APS officials dispute the claim. 

“The campaign’s claims as to why the APS Board of Education voted to revoke Vega’s charter are lies,” said Patti Moon, a district spokesperson, of the website and video. 

Moon called Vega’s violations of its charter “serious.”

“The school was not meeting the educational requirements of students with special needs and providing inadequate support for English language development,” Moon said. 

When Vega appealed the district’s closure decision to the state Board of Education, board member Debbie Gerkin explained her rationale. 

“We had no concerns with student achievement,” APS board member Debbie Gerkin told the state school board in its April hearing. “But I could not turn my back on children who have IEPs who should have been provided services,” she said, referring to special needs students’ Individualized Education Programs, which were in dispute. 

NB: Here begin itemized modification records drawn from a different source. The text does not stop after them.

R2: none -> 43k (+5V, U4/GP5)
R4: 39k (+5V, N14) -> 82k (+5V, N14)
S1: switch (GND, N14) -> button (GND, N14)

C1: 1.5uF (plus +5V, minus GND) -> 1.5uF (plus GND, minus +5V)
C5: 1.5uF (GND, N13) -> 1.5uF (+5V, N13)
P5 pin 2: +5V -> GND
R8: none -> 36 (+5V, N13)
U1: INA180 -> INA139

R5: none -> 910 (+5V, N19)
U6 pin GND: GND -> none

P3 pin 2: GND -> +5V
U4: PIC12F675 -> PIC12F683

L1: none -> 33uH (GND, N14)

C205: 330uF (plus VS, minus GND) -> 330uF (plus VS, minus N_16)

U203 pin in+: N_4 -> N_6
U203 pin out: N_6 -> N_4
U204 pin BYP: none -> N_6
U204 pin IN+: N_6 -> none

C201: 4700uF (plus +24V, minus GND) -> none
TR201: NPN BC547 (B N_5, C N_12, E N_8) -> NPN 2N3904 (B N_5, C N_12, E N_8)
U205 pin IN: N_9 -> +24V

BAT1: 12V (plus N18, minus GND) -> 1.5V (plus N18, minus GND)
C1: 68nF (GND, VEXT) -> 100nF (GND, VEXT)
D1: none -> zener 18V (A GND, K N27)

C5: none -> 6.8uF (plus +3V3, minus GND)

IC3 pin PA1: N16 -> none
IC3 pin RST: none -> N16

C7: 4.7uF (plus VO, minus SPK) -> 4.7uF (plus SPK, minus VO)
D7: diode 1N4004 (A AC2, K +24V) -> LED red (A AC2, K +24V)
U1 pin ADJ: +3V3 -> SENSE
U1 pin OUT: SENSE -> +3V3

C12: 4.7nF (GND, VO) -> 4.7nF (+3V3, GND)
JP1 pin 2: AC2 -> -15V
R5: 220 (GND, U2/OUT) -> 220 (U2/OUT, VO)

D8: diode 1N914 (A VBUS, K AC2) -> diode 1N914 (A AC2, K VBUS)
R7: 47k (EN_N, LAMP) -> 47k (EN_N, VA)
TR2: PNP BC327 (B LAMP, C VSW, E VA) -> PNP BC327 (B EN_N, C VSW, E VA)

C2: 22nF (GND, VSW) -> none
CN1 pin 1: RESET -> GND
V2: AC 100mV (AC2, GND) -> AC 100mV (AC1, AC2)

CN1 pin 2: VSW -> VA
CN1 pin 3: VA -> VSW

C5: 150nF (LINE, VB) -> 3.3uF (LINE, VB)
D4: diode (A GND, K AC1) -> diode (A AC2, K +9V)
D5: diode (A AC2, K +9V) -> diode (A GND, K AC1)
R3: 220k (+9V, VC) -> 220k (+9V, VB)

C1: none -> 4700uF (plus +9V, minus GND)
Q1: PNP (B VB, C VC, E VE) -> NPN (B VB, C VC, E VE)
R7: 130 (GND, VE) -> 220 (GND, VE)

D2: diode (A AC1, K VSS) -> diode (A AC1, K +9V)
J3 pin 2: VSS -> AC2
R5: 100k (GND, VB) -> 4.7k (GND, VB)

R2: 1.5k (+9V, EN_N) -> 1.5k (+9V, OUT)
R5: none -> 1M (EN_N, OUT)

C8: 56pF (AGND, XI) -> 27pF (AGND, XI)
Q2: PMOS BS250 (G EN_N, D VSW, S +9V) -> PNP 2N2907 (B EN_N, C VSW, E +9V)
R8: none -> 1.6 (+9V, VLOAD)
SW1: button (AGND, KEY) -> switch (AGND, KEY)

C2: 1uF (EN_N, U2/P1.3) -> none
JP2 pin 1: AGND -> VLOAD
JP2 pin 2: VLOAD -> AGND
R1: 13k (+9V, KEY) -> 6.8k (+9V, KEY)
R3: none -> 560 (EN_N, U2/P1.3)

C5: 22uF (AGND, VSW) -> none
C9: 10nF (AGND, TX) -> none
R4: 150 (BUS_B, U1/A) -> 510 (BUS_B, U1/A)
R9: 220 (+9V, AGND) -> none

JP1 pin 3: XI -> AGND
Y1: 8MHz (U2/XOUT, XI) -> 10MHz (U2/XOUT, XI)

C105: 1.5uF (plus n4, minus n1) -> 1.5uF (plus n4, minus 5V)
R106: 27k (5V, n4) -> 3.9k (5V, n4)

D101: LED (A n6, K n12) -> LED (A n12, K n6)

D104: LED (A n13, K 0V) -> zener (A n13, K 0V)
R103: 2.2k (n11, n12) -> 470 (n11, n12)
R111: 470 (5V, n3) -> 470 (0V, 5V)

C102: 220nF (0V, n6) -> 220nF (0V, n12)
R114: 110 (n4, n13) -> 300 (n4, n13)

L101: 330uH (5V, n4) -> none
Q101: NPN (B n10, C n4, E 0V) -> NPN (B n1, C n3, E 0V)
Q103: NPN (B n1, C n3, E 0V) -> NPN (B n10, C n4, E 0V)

She also said the lack of trust between the school and district was an important factor in her vote to close the school. 

Vega officials worked to get past the troubled relationship.

“We are a new school, we’re going through some growing pains ― and that’s not an excuse,” Vega Board of Directors member Mark Marshall told the APS school board on Feb. 5. “We need to do better. But we provide a service to these kids that would be sorely missed if we were not allowed to have our charter in APS.”

Sandberg said Ready Colorado are highlighting Vega’s story a year later in response to what he said are attacks on the state Board of Education’s power to override local school district decisions shutting down charter schools. He says that process ultimately saved the school and undermining it could jeopardize schools like Vega. 

He said state Rep. Shannon Bird, D-Westminster, was sponsoring a bill, not yet introduced, that could make it easier for school districts to close charter schools. 

Bird declined to provide The Sentinel with a copy of the proposed bill, saying she “can’t share the draft quite yet.” She said there’s no such language in the bill limiting the state board of education’s ability to remand charter school closure decisions in cases like Vega’s. 

But Sandberg provided the Sentinel with a Jan. 25 copy of what he said is Bird’s bill. That draft appears to allow for another step in the charter-school dispute process: After the state board overrules a school district, the district could then appeal to a district court. Another provision would prevent a charter school from appealing a local closure decision to the state board of education for “health, safety or welfare” reasons. 

Bird said she plans to introduce the bill soon this legislative session, which ends in May. She would not comment on the language regarding closure disputes in the bill supplied by Sandburg.

Matt Cook, director of public policy and advocacy for the Colorado Association of School Boards, said he’s aware of the bill. Cook said CASB does not comment on legislation that hasn’t been introduced yet, but he said Colorado’s legal treatment of charter schools is now decades old.  

“Any time you have a process for that long, it is good sometimes to go back and take another look at it,” he said. 

Cook didn’t note specific instances in which the state school board overruled the local school board, such as in Vega’s appeal, but said CASB supports “local control” of education.

“We think the Constitution is pretty clear,” he said, “locally elected boards of education have control of instruction in their districts.”

Sandberg said that, theoretically, the reportedly proposed process would make it more expensive for charter schools like Vega to fight removal orders.  

After the state school board handed Vega’s fate back to APS, school board members approved a new contract with the school in May 2019. 

APS allowed the school to continue its work with its low-income and non-English speaking students if it addressed its special education issues. In addition, Vega must work with district staff to ensure those students are getting mandated programming, among other requirements. 

Moon said there aren’t any new developments with Vega as far as APS is concerned.